The first handbells were simple gourds or shells which were struck with a stick of wood. Eventually they were crafted from clay, wood and stone. Small metal bells can be traced back to 3000 BC, and larger bells were present in China before the birth of Christ. Bells sewn to the garments of priests are evidenced in readings from the Old Testament. Bells have been part of the Christian liturgy for over 1500 years.
Paulinus, Bishop of Nola in Campania, Italy, conceived in 400 AD that a large brass kettle made a resounding din, heard for quite some distance. He hung it above the church and had it struck with a hammer to announce an assembly. Since then, large bells have been called campanoe after the name of the town, and the smaller bells referred to as noloe or nola after the name of the priest.
By the mid-6th century, monks were casting bells weighing several tons each. These particular bells became so popular that, by the 7th century, bells rang throughout Italy. In the 8th century, the first set of tuned bells (called a peal, and evenly-tuned like the piano) was erected in Croryland Abbey, England. By the 10th century, there were bell towers throughout England. By the 12th century, bells were molded in bell foundries, although churches often cast their own bells in an earthen pit beside the church over which the bell would be hung. There followed a more mature understanding of tuning bells, casting them with etched decorations and inscriptions.
Bells, always referred to as “she,” were believed to carry mystical powers and to imbue a town with honor. If a town was conquered, the conquerors would take the bells with them – indicating not only that the town was powerless but also that its liberty had been forfeited. In the Middle Ages, tower bells announced births and deaths, cited victories and defeats, awakened people in the morning, summoned firefighters, heralded the moment when shops should be opened or when it was time to go to market or put the bread in the oven, time to pray, and time to sleep.
It was soon observed that the higher the bells were suspended above the ground, the farther away they could be heard. Holland and Belgium, for instance, became famous for the height of their “singing towers” which contained between 23 and 70 tuned bells, called carillons. These sets were played by a single carilloneur, who sat in front of a keyboard of horizontal levers. When the carilloneur pushed down upon a lever with his fist or foot, wires caused the clapper to strike a bell. The Riverside Church in New York City has a 72-bell carillon, which weighs 200 ton, customized after this fashion.

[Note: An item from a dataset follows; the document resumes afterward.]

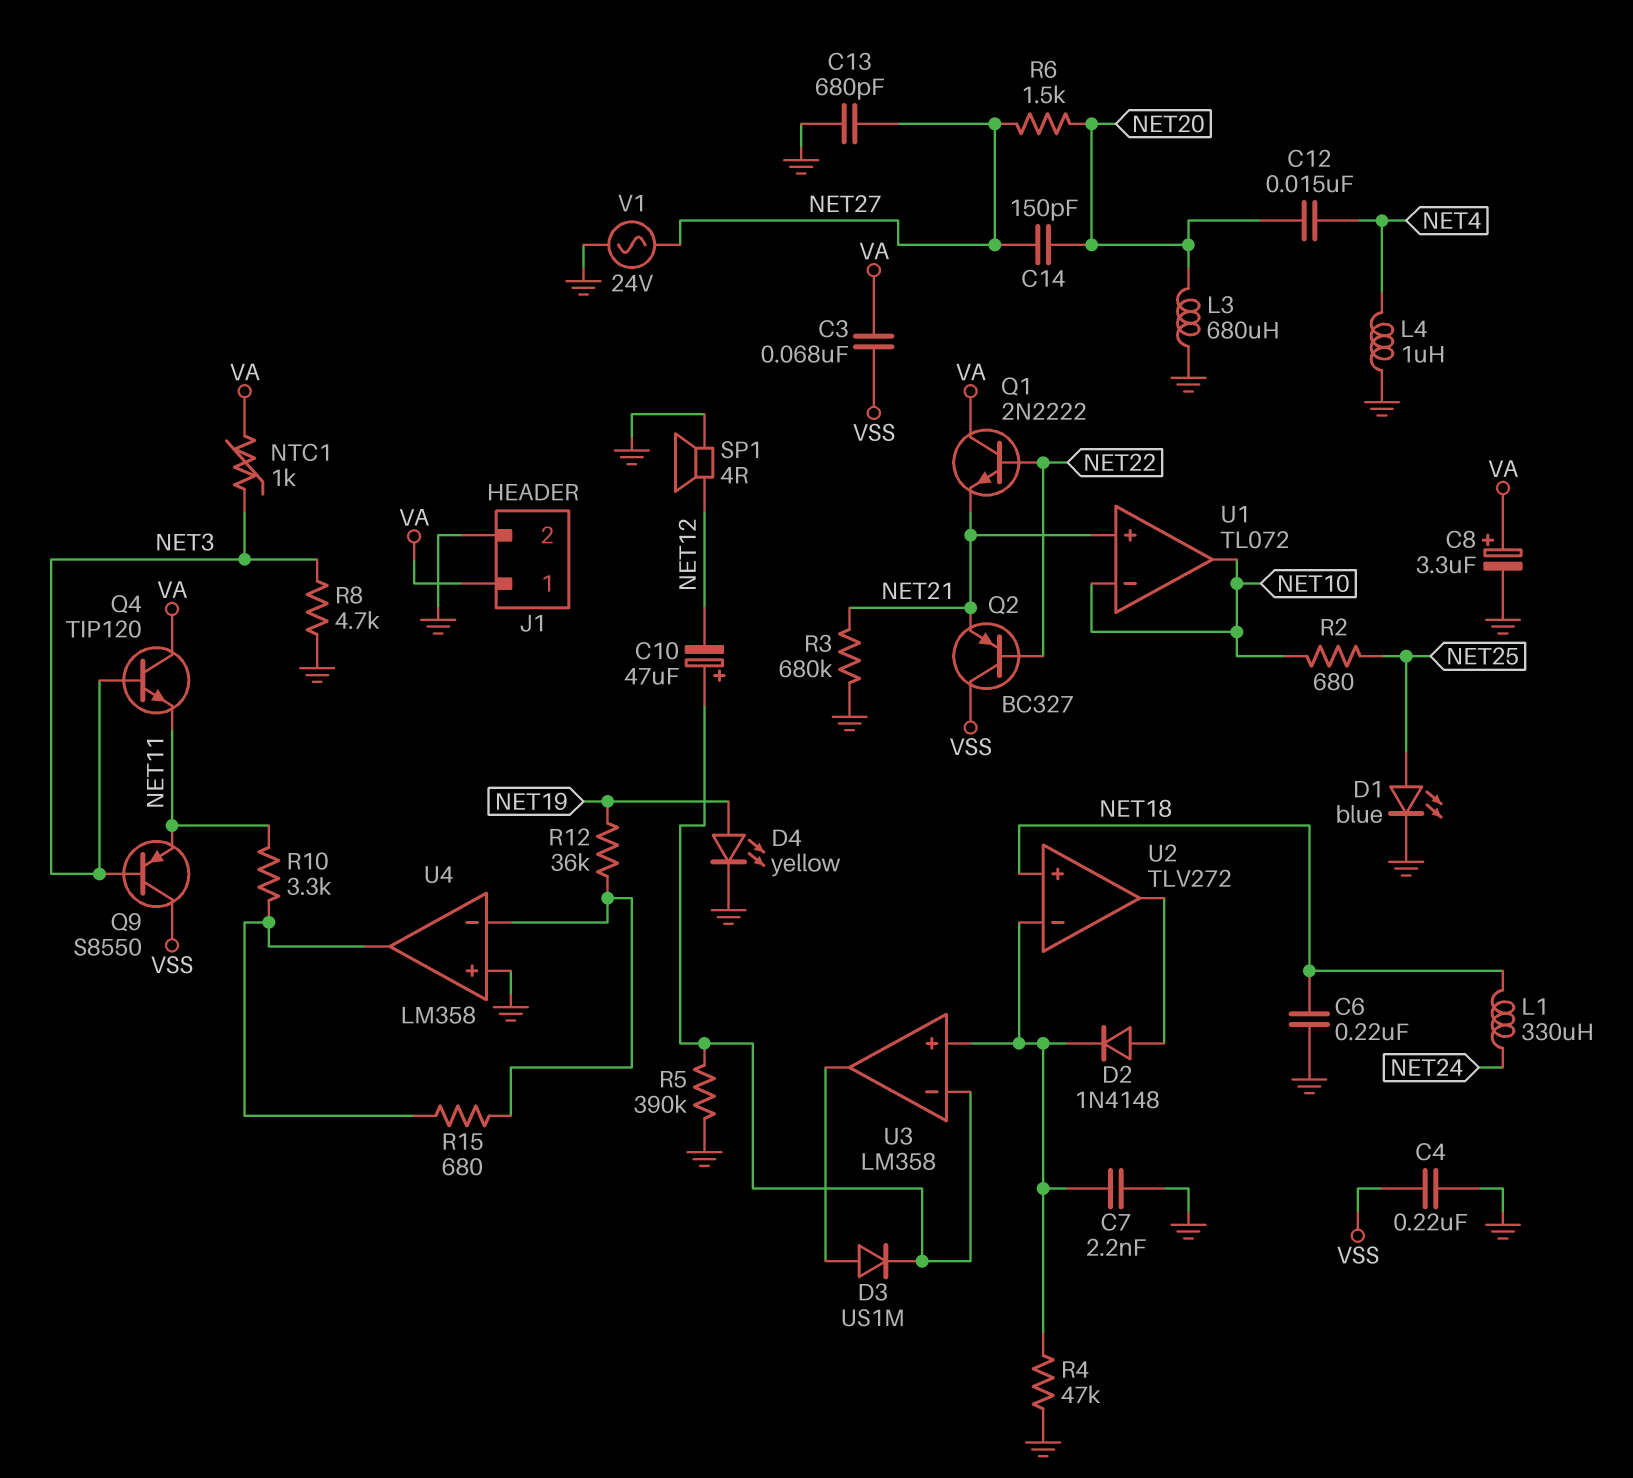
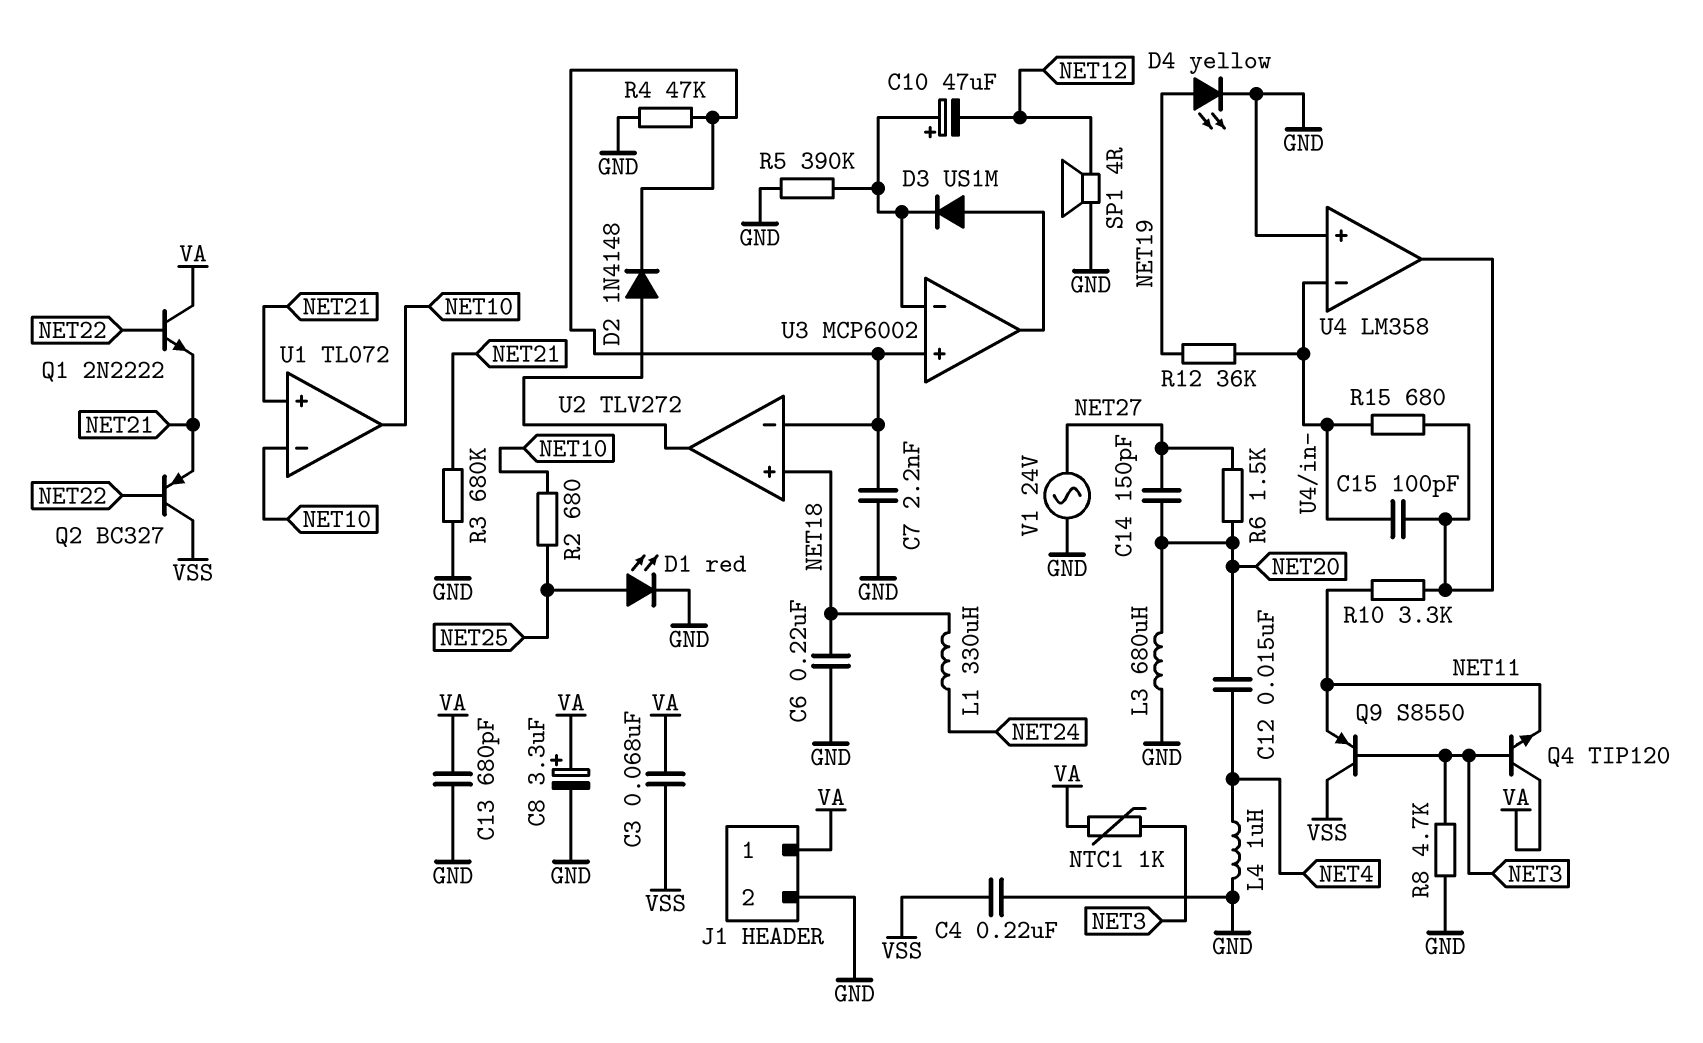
C13: 680pF (GND, NET27) -> 680pF (GND, VA)
C15: none -> 100pF (U4/in-, U4/out)
D1: LED blue (A NET25, K GND) -> LED red (A NET25, K GND)
U3: LM358 -> MCP6002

The British devised their own mathematical system of ringing tower bells, called change ringing. Instead of one person playing all the bells from a keyboard, a rope hung from each bell and a single change ringer pulled one of the ropes to turn the bell and sound it – one bell, one rope, one person! The bells were rung in numerical order from highest to lowest. All bells had to be rung once before the order could restart. Each order is called a “change.” There exists no regularly notated music for change ringing. Rather, the music is graphed as a numerical sequence. Change ringing is musical, mathematical, athletic, and the rhythm of the ringing must be regular and steady. There are still change ringing societies in many Eastern U.S. cities.
Change ringing was noisy – it awakened the entire town, even if just for rehearsal – and the ringing hall (many feet below the suspended bells) was neither heated nor air-conditioned. In the 17th century, change ringers invented hand-bells for practice. “Dumb bells” were also created – bells without clappers – so that ringers could rehearse in silence. The personal hand-bells made beautiful music. In 1673, The Ancient Society of College Youths was organized for handbell ringers.

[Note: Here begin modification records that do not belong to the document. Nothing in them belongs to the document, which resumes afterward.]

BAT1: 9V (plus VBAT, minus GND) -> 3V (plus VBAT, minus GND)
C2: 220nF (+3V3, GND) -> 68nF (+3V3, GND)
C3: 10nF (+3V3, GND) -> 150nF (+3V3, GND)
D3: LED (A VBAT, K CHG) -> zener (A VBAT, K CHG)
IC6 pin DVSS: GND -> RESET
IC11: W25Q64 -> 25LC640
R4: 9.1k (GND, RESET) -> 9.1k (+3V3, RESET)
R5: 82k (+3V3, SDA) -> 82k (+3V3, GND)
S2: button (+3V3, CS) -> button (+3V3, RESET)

In the 1830′s, the Peake Family Ringers introduced English handbells to America. In the 1840′s a group of Swiss bell ringers toured America, ringing bells as a novel stunt. Entrepreneur P.T. Barnum sponsored a group of men from Lancashire, England, billing them as – of all things – “The Swiss Bell Ringers.” Barnum had them grow long mustaches, dress in Swiss mountain clothes, and forbade them to speak a word, lest their secret be discovered!
In 1923, Margaret Shurcliff of Boston founded The Beacon Hill Ringers, the first indigenous handbell choir in America. This led in 1937 to her founding the New England Guild of Handbell Ringers. The American Guild of English Handbell Ringers (AGEHR) was formed in 1954, with Ms. Shurcliff as President. In 2004, AGEHR celebrated 50 years of organization.
The unique sound of the handbell derives from its flared conical shape and its percussive mechanism. The basic starter set of bells is two octaves, 24 bells from G below middle-C to G above. Most handbell choirs, however, use three or four octaves; there is one custom set of seven octaves. Much handbell music features additional friendly instruments such as the flute, saxophone, violin, organ or brass ensemble.
Derived from the shape and construction of tuning forks, hand-held tone bars use the same clapper mechanism as handbells (except that in handbells the clapper is inside the casting, and with tone bars the mallet is outside the fork). Handbells are tuned to the twelfth overtone series, which allows its characteristic brightness. Tone bars have a contrasting predominant fundamental, which allows for a deep, rich sound, less decay, and an instrument that is virtually indestructible.